Penangkapan Mantan Jaksa yang Menipu Warga di Pamulang
TRM (49), mantan jaksa yang diberhentikan tidak dengan hormat pada 2009 silam, ditangkap oleh pihak berwajib setelah terbukti melakukan aksi penipuan terhadap warga di wilayah Pamulang, Kota Tangerang Selatan, Banten. Aksi TRM ini dilakukan dengan modus yang cukup licik, yaitu mengaku sebagai staf ahli jaksa agung berpangkat bintang satu. Hal ini membuat korban percaya bahwa TRM memiliki koneksi dan kemampuan untuk membantu mengurus perkara hukum.
Modus Penipuan yang Dilakukan TRM
Dari hasil interogasi yang dilakukan, TRM mengaku bahwa uang sebesar Rp310 juta yang diamankan merupakan hasil dari kejahatannya dalam menipu seseorang untuk mengurus perkara hukum. Sebagian dari uang tersebut sudah dimasukkan ke rekening pribadinya, sehingga hanya tersisa uang tunai sebesar Rp283 juta yang diamankan.
Selain uang tunai, pihak kepolisian juga mengamankan beberapa barang bukti lainnya, antara lain:
- Satu buah handphone merek Nokia
- Satu unit mobil Agya
- Dua KTP
- SIM A dan C
- NPWP
- Sepatu warna hitam
- Dua keping kartu ATM
Selain itu, saat penangkapan, TRM sedang mengenakan pakaian dinas harian atau PDH kejaksaan, yang memperkuat kesan bahwa ia masih memiliki status resmi sebagai pegawai kejaksaan.
Penangkapan oleh Tim Pengamanan Sumber Daya Organisasi (Pam SDO) dan Tim Satgas Intelijen Reformasi Inovasi (SIRI)
Penangkapan TRM dilakukan oleh Tim Pengamanan Sumber Daya Organisasi (Pam SDO) dan Tim Satgas Intelijen Reformasi Inovasi (SIRI) Kejaksaan Agung Republik Indonesia pada Rabu (13/11/2025) malam. Pihak kepolisian menyatakan bahwa TRM tidak sedang melakukan transaksi saat ditangkap, dan penguasaan uang sudah ada pada dirinya.

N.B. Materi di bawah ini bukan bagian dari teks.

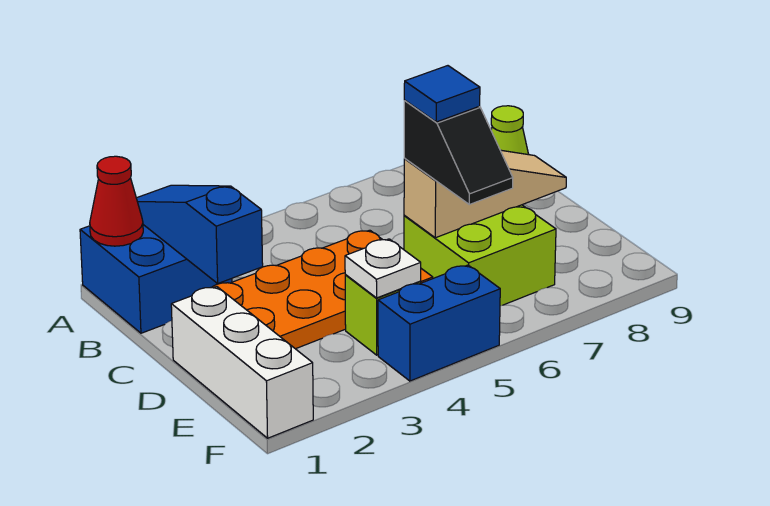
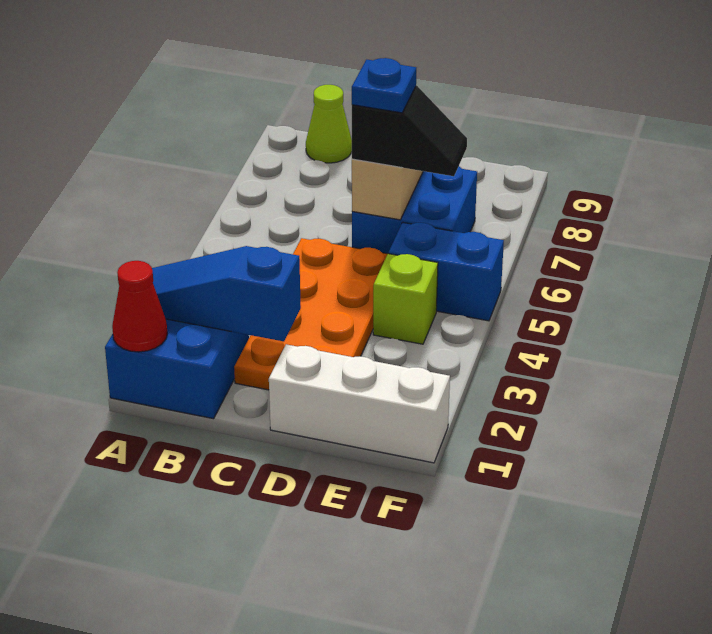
lime brick D6:E7 level 1 -> blue brick D6:E7 level 1
blue tile D6 level 4 -> blue plate D6 level 4
white plate E4 level 2 -> none
blue brick F4:F5 level 1 -> blue brick E5:F5 level 1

Kepala Kejaksaan Negeri Tangsel, Apreza Darul Putra, menjelaskan bahwa penangkapan dilakukan setelah mendapatkan informasi tentang aksi pelaku di wilayah Pamulang. Ia juga menyebut bahwa TRM sebelumnya pernah melakukan penipuan dengan modus serupa, yaitu menipu dua orang dengan total uang sebesar Rp200 juta, yang telah habis digunakan.
Status Hukum TRM
Saat ini, status TRM belum menjadi tersangka, namun pihak kepolisian langsung menangani proses hukum selanjutnya. Apreza menjelaskan bahwa tindak pidana umum adalah kewenangan pihak Polres, sehingga kasus ini akan diserahkan ke pihak kepolisian untuk diproses lebih lanjut.
Imbauan kepada Masyarakat
Apreza mengimbau masyarakat agar tidak mudah tertipu oleh orang-orang yang mengaku dapat membantu mengurus perkara hukum, terutama jika mereka mengatasnamakan kejaksaan. Ia menegaskan bahwa tidak ada pengakuan resmi dari Kejaksaan Republik Indonesia terkait hal tersebut. Jika masyarakat merasa tertipu, sebaiknya langsung mengkonfirmasi ke Kajari Tangsel untuk memastikan kebenaran informasi tersebut.
Latar Belakang TRM
TRM sebelumnya pernah bertugas sebagai jaksa, tetapi diberhentikan tidak dengan hormat akibat kasus indisipliner pada tahun 2009. Meskipun tidak dijelaskan secara rinci tempatnya bertugas dahulu, Apreza menyatakan bahwa pihaknya akan terus melakukan penelusuran lebih lanjut mengenai latar belakang TRM.